Honors Thesis Archive

AuthorSophia Reutter
TitleArsenic in the Sugar
DepartmentEnglish
Advisor
Year2020
HonorsUniversity Honors
Full TextView Thesis (784 KB)
Abstract1950’s author, Shirley Jackson, wrote of the daily housewoman’s life with a Gothic turn. Beginning with domestic life magazines and later extending her works to the international press, Jackson wrote of the familiar and sometimes welcoming image of domesticity in a way that demonstrates the complex and ambiguous relationship women hold with their domestic roles. Though for some her writing inspired the breaking away from the housewife image, for many it brought a desire to embrace the housewife identity with writings that shared their experiences and made light of their domestic roles. Feminist readers debated whether women could truly be happy in these domestic roles or if the attempt to make light of the household duties was a denial of the limitations placed on them by a patriarchy.
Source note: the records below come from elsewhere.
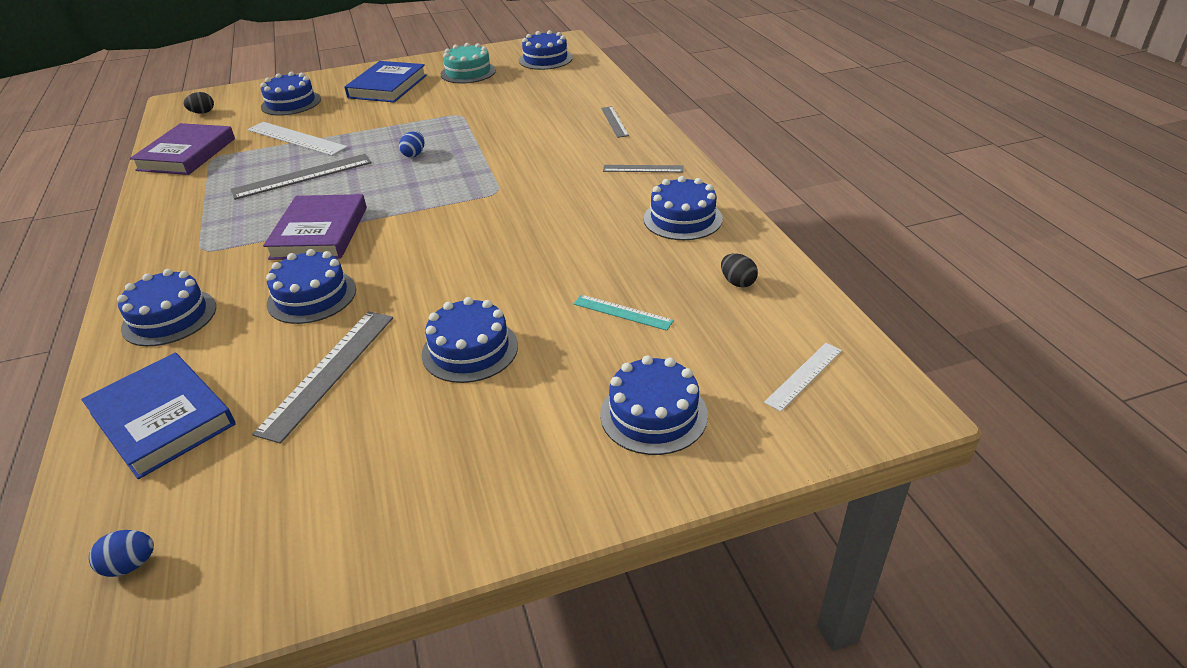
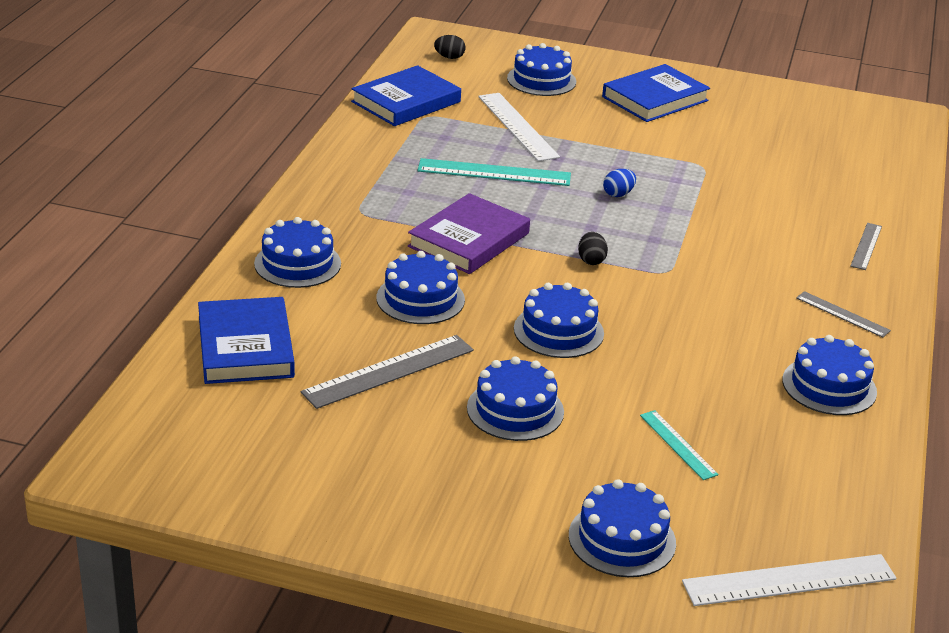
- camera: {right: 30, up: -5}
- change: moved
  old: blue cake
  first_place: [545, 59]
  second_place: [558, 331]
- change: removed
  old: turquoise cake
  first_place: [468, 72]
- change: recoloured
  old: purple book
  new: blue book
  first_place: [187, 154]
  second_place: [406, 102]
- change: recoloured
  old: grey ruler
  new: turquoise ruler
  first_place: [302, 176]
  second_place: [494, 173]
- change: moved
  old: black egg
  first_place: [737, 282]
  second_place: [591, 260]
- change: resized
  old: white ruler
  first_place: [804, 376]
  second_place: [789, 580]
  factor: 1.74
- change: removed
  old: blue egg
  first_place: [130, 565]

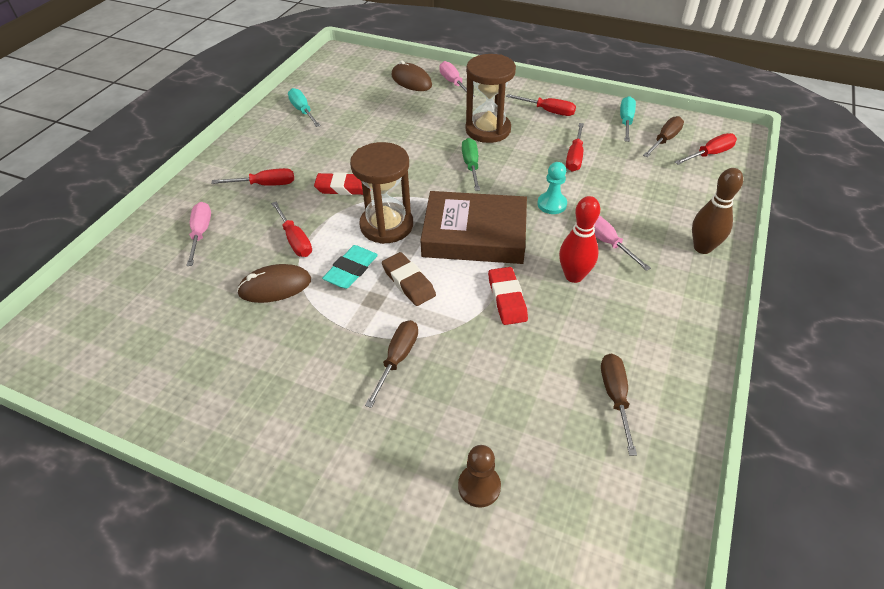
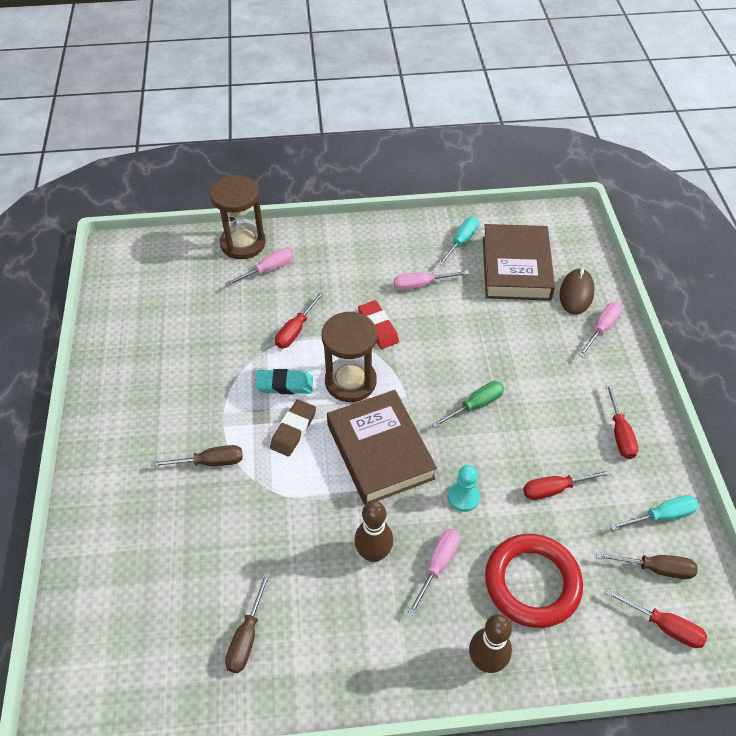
- camera: {right: 60, up: 5}
- change: moved
  old: brown hourglass
  first_place: [488, 130]
  second_place: [243, 243]
- change: removed
  old: red screwdriver
  first_place: [265, 185]
- change: recoloured
  old: red bowling pin
  new: brown bowling pin
  first_place: [574, 276]
  second_place: [373, 553]
- change: removed
  old: brown mouse
  first_place: [275, 286]
- change: removed
  old: red eraser
  first_place: [507, 299]
- change: turned
  old: brown screwdriver
  first_place: [615, 397]
  second_place: [247, 637]
  degrees: 135
- change: removed
  old: brown pawn
  first_place: [479, 486]
- change: added
  new: brown book
  second_place: [516, 268]
- change: added
  new: pink screwdriver
  second_place: [421, 285]
- change: added
  new: red ring
  second_place: [532, 583]

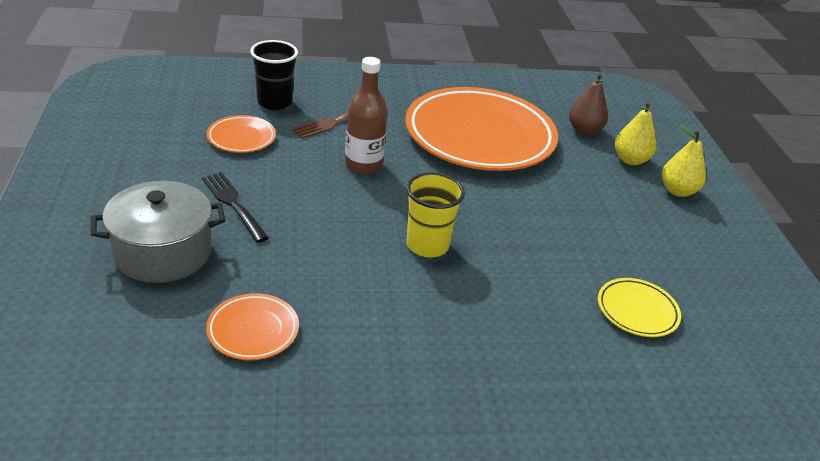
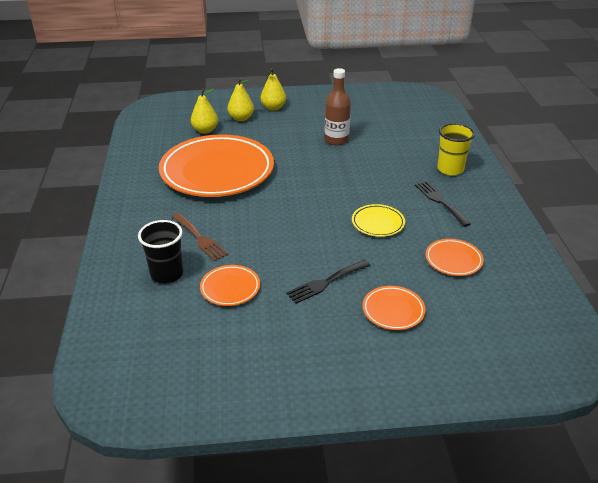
- camera: {right: -85, up: 0}
- change: moved
  old: brown bottle
  first_place: [363, 165]
  second_place: [336, 140]
- change: recoloured
  old: brown pear
  new: yellow pear
  first_place: [584, 130]
  second_place: [205, 130]
- change: moved
  old: yellow cup
  first_place: [427, 245]
  second_place: [450, 169]
- change: replaced
  old: grey pot
  new: orange plate
  first_place: [163, 252]
  second_place: [393, 310]
- change: moved
  old: yellow plate
  first_place: [637, 311]
  second_place: [378, 223]
- change: added
  new: black fork
  second_place: [440, 201]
In Jackson’s writing, there is a combination of support for the agentic housewife and the belief that domesticity brought personal destruction. Through this essay, it is shown how Jackson’s literature, including her penultimate work, We Have Always Lived in the Castle, provides insight into the historical questioning behind the domestic woman, simultaneously showing the positive and negative components of domestic life.